Krementz later specialized in photographing writers. A major profile of her, written by Dorothy Gelatt, was published in the Spring 1975 issue of 35mm Photography (Ziff-Davis Publishing Company). According to the article, Krementz decided in 1970 to "fill the author picture vacuum". Working only with the aid of a secretary she built and ran a large library of photographs of authors. Most of her photographs at that time were in black and white. The article described her as working with a minimum of photographic equipment (two 35mm camera bodies and three lenses) and having her prints made by Erika Leone at the Meridian photographic laboratory. At the time the article was written, "the Krementz stock list of authors totalled roughly 542". Four years later, her count was over 800.
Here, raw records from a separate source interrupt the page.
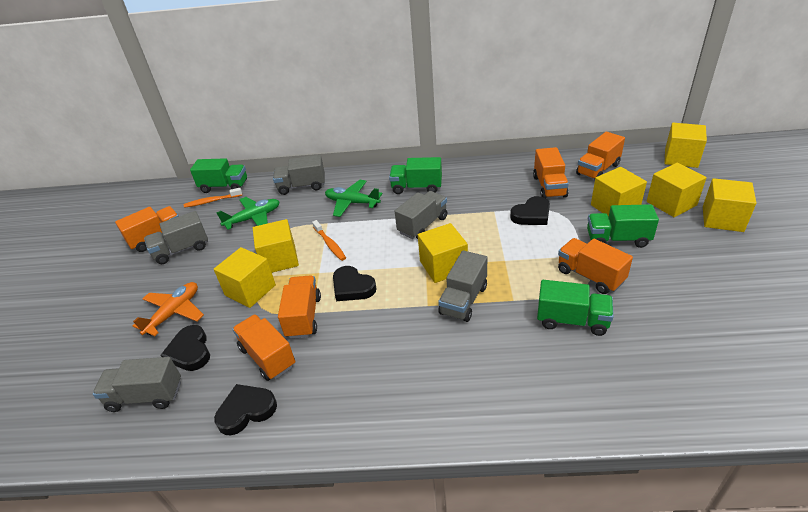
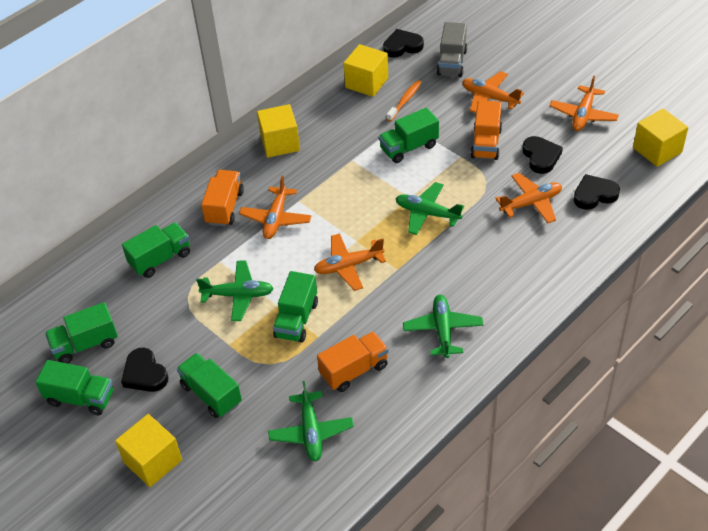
green plane: 2 -> 4
green truck: 4 -> 6
grey truck: 5 -> 1
orange plane: 1 -> 5
orange toothbrush: 2 -> 1
orange truck: 6 -> 3
yellow cube: 7 -> 4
In 1970, Krementz met Kurt Vonnegut during the production of his play Happy Birthday, Wanda June in Greenwich Village. The two married in 1979, and in 1982 they adopted a daughter, Lily, when the baby was three days old. They remained married until his death in 2007.

Krementz's photographs were exhibited at Nikon House Gallery in New York the mid-1970s. In 1980, her book The Writer's Image (David R. Godine, Boston) was published, featuring black-and-white photographs, with a preface written by Kurt Vonnegut, and an introduction by Trudy Butner Krisher. In 1984 Krementz was awarded the Washington Post/Children's Book Guild Nonfiction Award for “creatively produced books, works that make a difference.”

In 2004, a major exhibition of her work was held at the Mark Twain House and Museum in Hartford, Connecticut. Writers Unbound featured warm, intimate portraits of authors in their homes and at their desks.